Another of Zuim’s studies found that, contrary to popular belief, opera singers and contemporary singers actually suffer from vocal pathologies at about the same rate. One of her goals in reimagining vocal pedagogy is to erase some of the stigma around these injuries—which she says might be reframed as a potential risk for anyone performing at a high level with a demanding schedule, much like knee injuries in an elite soccer player—so that singers aren’t ashamed to seek help when they do have problems. Especially when they’re doing eight shows a week, “singers are vocal athletes who need flexibility and stamina for different styles,” Zuim says—and this is where the importance of specialized training comes in.
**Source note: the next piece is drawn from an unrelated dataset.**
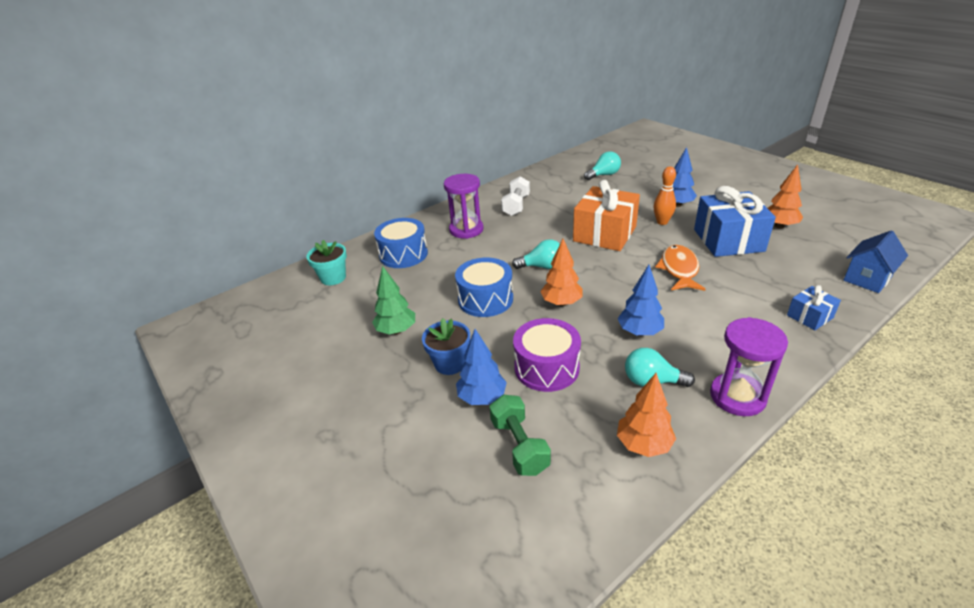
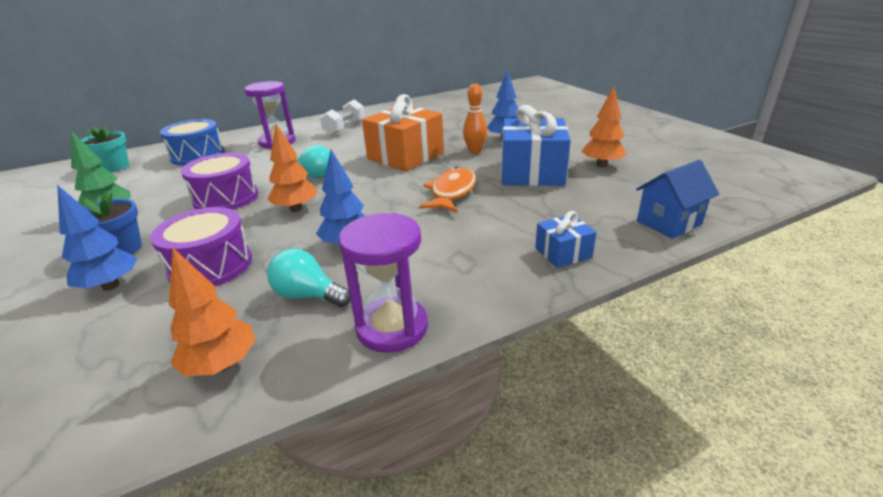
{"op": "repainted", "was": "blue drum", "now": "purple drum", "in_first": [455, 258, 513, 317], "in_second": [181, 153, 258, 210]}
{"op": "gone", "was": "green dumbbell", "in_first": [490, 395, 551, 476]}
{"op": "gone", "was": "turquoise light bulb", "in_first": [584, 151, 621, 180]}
Expanding the program’s approach to reflect today’s professional realities is a mission that has the full support of Steinhardt’s broader Department of Music and Performing Arts Professions. “Contemporary and popular music have already become threaded through many programs in our department, and Ana possesses the talent and vision to evolve the vocal performance program to the next level,” says chair Ronald Sadoff.

When asked if she could imagine Hamilton-style rap instruction appearing on a Steinhardt syllabus anytime soon, Zuim is unequivocal. “Yes!” she says. “How about next semester?”